We determined the contribution of African ancestral contributions defined as Bantu and KhoeSan to increased HRPCa presentation within South Africa. In contrast to African Americans, Black South Africans present with uniquely Bantu, specifically Southern over West Bantu or West non-Bantu contribution, with a single pulse KhoeSan contribution occurring over 550 years ago. The South African Coloured present, on average, with matched non-African to African genetic contributions. Interestingly, the non-African fraction includes both European and Asian contributions, representing intermediate-risk and low-risk populations for HRPCa. Specifically, the African initiating admixture event predates African American admixture by two generations and includes significant KhoeSan contributions followed to a lesser extent by Bantu contribution. We demonstrate that the South African Coloured represents a unique and alternative resource to African American studies for identifying significant African ancestral contributions to elevated HRPCa.

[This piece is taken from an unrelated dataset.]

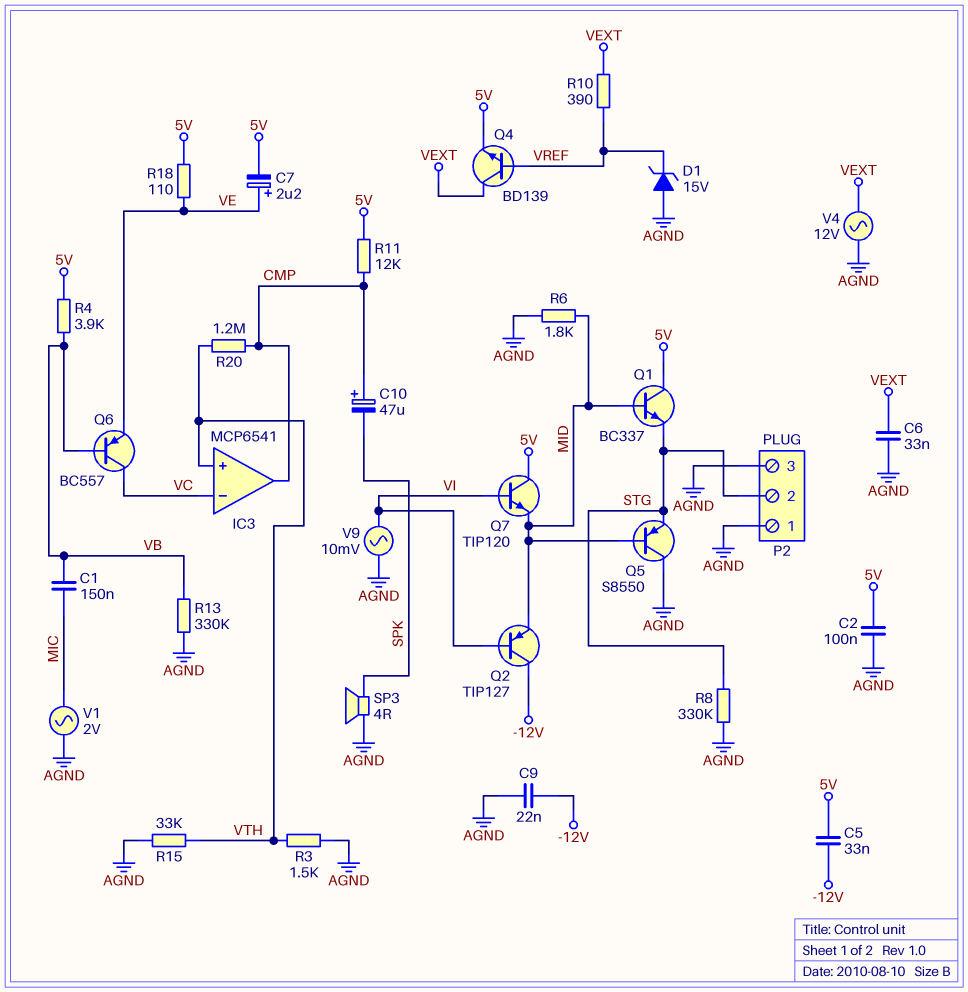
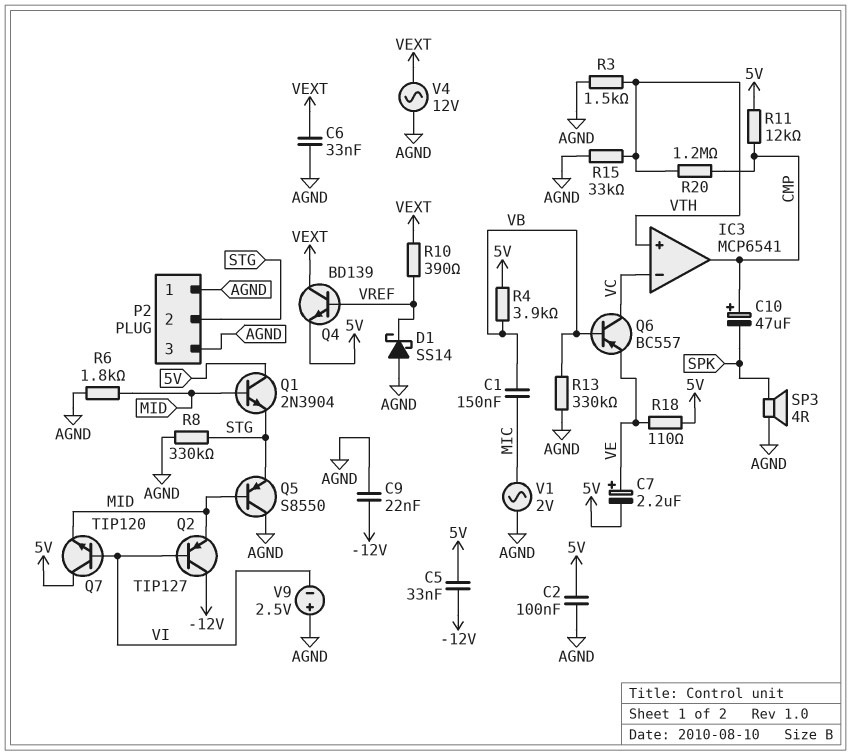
D1: zener 15V (A AGND, K VREF) -> schottky SS14 (A AGND, K VREF)
Q1: NPN BC337 (B MID, C 5V, E STG) -> NPN 2N3904 (B MID, C 5V, E STG)
V9: AC 10mV (AGND, VI) -> 2.5V (plus AGND, minus VI)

Confirming an African ancestral link to HRPCa within the Coloured, we showed that the observed significance appears to be driven largely by a KhoeSan over Bantu contribution. Although we must caution the need for replication due to a relatively small study size, to the best of our knowledge, this is the first report linking ancient KhoeSan ancestry and prognosis of a common modern condition. It would be reasonable to speculate that prostate cancer risk alleles would not be under negative selection within a hunter-gatherer society with an on average younger overall lifespan. Using KhoeSan ancestry as a surrogate for HRPCa, we have identified four chromosomal regions as potential risk loci for aggressive presentation within the region. The 2p11.2 locus, enriched for both GS ≥ 8 and PSA ≥ 20 ng/ml, has previously been associated with PCa risk [20, 21]. A recent study, using capture-based Chromosome Conformation Capture (3C) sequencing, identified a significant physical long-range interaction between common variants within the largely non-coding 2p11.2 region and the candidate tumor suppressor gene CAPG, with expression quantitative trait locus signals at rs1446669, rs699664 and rs1078004 (absent within our array content) [22]. Additionally, the GS-associated 22q13.2 region has previously been associated with HRPCa in a roughly 1000 strong Swedish genome-wide association study, with independent rs7291691 cross study validation. Located at position 38,778,569, the latter common variant is upstream of the region identified in this study, which may indicate a population specific impact [23]. Notably, the PSA-associated regions, 3p14 and 8q23, are both proximal to known prostate cancer risk loci, including a deletion of the 3p14.1-3p13 region in HRPCa [24] and the common 8q24 prostate cancer risk loci [22].

Conclusions

In summary, this is the first study to link ancient KhoeSan ancestry to a common modern disease. Specifically, we link KhoeSan ancestry to HRPCa presentation within a uniquely admixed population with African, KhoeSan and Bantu, as well as non-African, European and Asian, ancestries. Using KhoeSan ancestry as a surrogate for HRPCa, we identify potential candidate loci, although one must caution that these regions are only suggestive and require larger study numbers to meet levels of genome-wide significance. However, previously two regions, 2p11 and 22q13 have been suggested as HRPCa risk loci, while two variants at 8q23 remained significant when accounting for multiple testing. Our findings suggest that modern humans earliest ancestors may have been carrying genomic signatures for HRPCa, which would not have been selected against due to later age of onset of prostate cancer. Although largely under-represented in contemporary populations, our study suggests a unique modern application to ancient KhoeSan genetic ancestry.